Cerita Penjaga Hutan Kalimantan
Untuk pertama kalinya saya punya kesempatan bersentuhan intens dengan orang-orang Dayak, para pemilik hutan Kalimantan, para penjaga Mahakarya Indonesia.
“Di ujung pelangi itu ada orang Dayak. Mereka suka makan orang.” Begitu kalimat yang sering saya dengar ketika saya masih kecil. Cerita tentang orang-orang Dayak yang kanibal, sering menculik orang dan memakan daging manusia. Entah dari mana cerita itu datang dan entah siapa yang pertama memulainya, yang jelas cerita itu jadi salah satu senjata untuk menakut-nakuti kami yang masih kecil.
Selama bertahun-tahun cerita itu masih kami percayai.
*****
Senin 4 Mei 2015. Malam gelap, hujan rintik-rintik membasahi bumi. Kami tiba di sebuah desa yang diselimuti gulita, tidak ada listrik PLN yang menyentuh desa itu. Warga menggunakan genset untuk penerangan, di atas jam 8 malam sebagian besar dari mereka sudah mematikan genset. Harga BBM yang mahal tentu jadi pertimbangan. Di desa itu seliter bensin dihargai antara Rp. 12.000 sampai Rp. 13.000. Kadang malah Rp. 17.000 ketika persediaannya langka.
Desa itu bernama Gong Solok, berada sekira 3 jam perjalanan sebelah Selatan kota Malinau, Kalimantan Utara. Tidak mudah menuju desa itu, jalanan tanah tak beraspal harus kami tempuh di malam yang tak diterangi bintang, bulan apalagi lampu jalan. Sesekali mobil Avanza yang kami tumpangi susah payah menembus jalan yang licin dan berlumpur serta sesekali menanjak dan berkelok.
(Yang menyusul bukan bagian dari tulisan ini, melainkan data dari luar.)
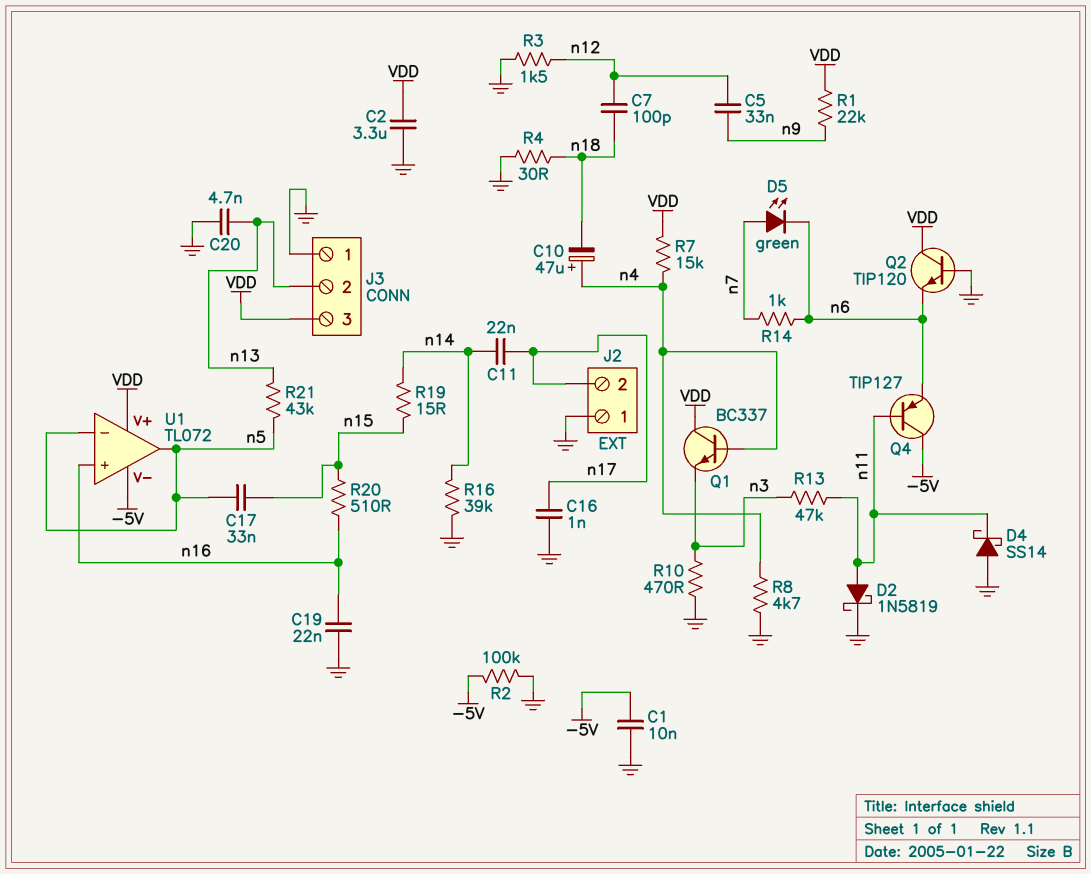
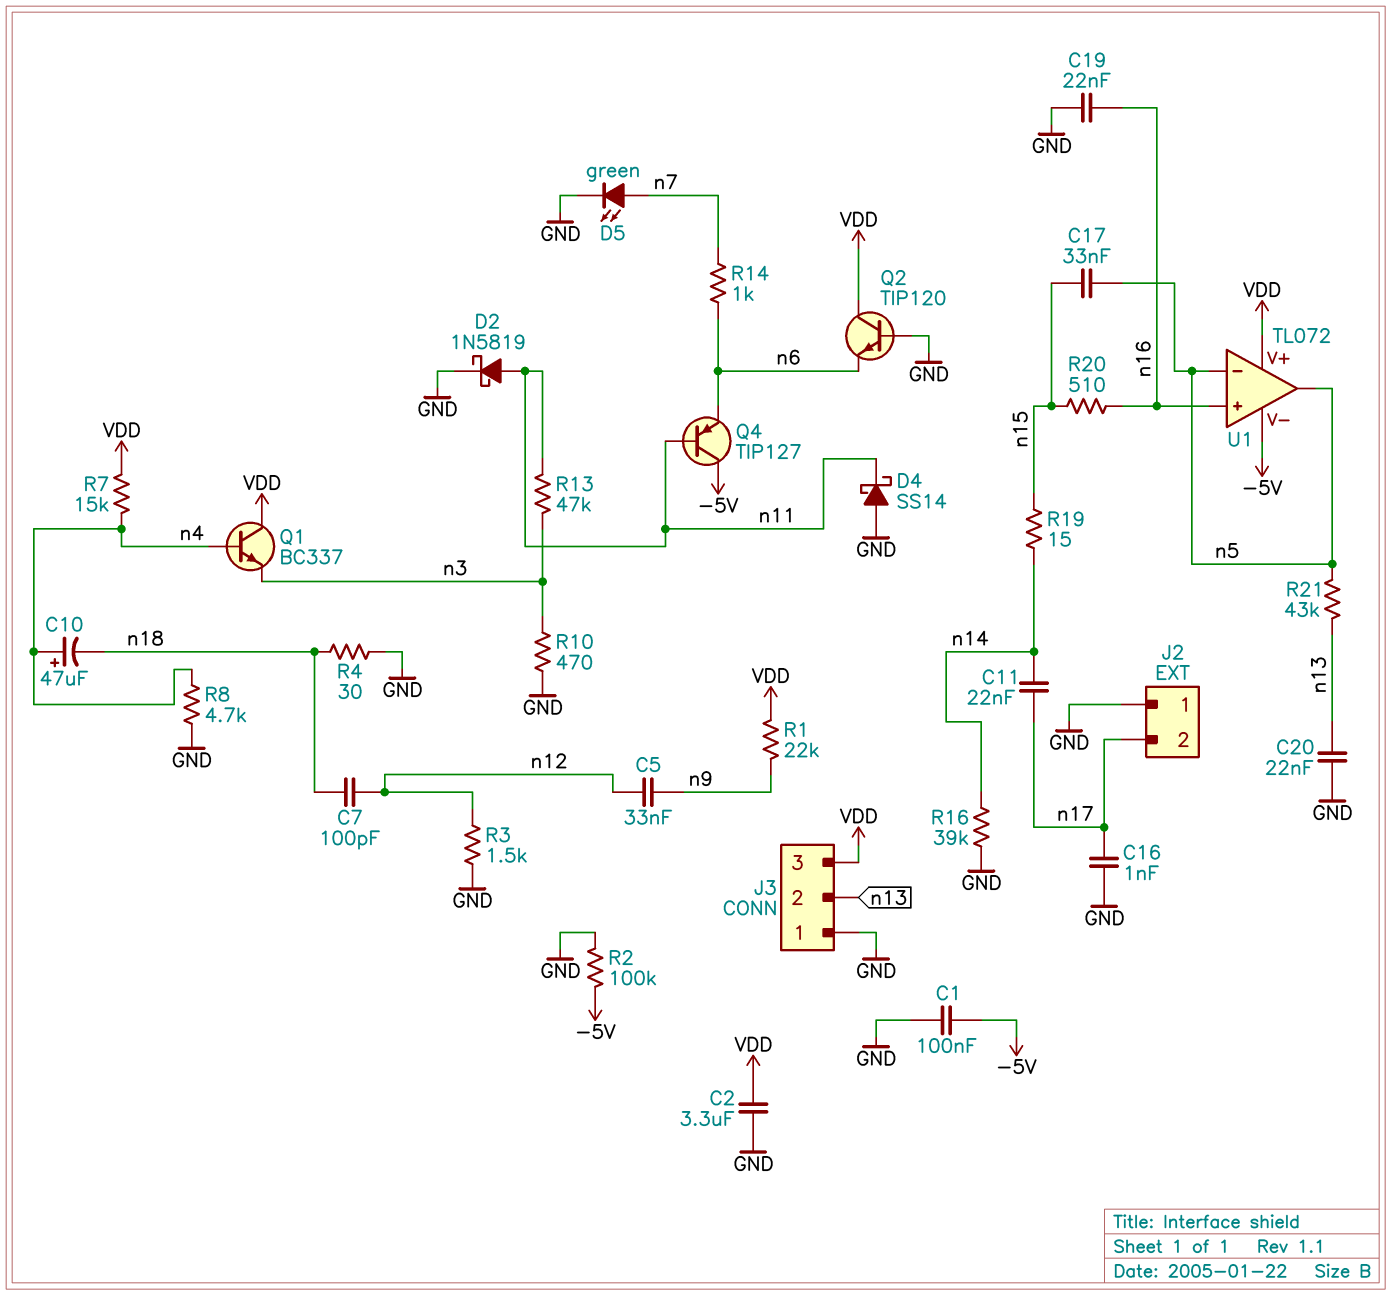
C1: 10nF (-5V, GND) -> 100nF (-5V, GND)
C20: 4.7nF (GND, n13) -> 22nF (GND, n13)
D5: LED green (A n7, K n6) -> LED green (A n7, K GND)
Desa Gong Solok dihuni sebagian besar oleh suku Dayak Merap. Belakangan saya baru tahu kalau mereka punya tetangga bernama Desa Punan Gong Solok yang dihuni oleh suku Dayak Punan. Inilah untuk pertama kalinya saya bersentuhan langsung dengan orang Dayak, menghabiskan beberapa hari dan malam bersama mereka dan melihat langsung kehidupan mereka yang meski sudah mulai modern tapi tetap memegang teguh tradisi nenek moyang.
Suku Dayak adalah sebutan untuk salah satu suku penghuni pulau Kalimantan. Bersama orang Banjar dan suku-suku lain yang datang belakangan, orang Dayak menyebar di hampir seluruh pelosok Kalimantan, baik yang berada dalam kawasan Indonesia maupun yang berada dalam kawasan Malaysia dan Brunei Darussalam.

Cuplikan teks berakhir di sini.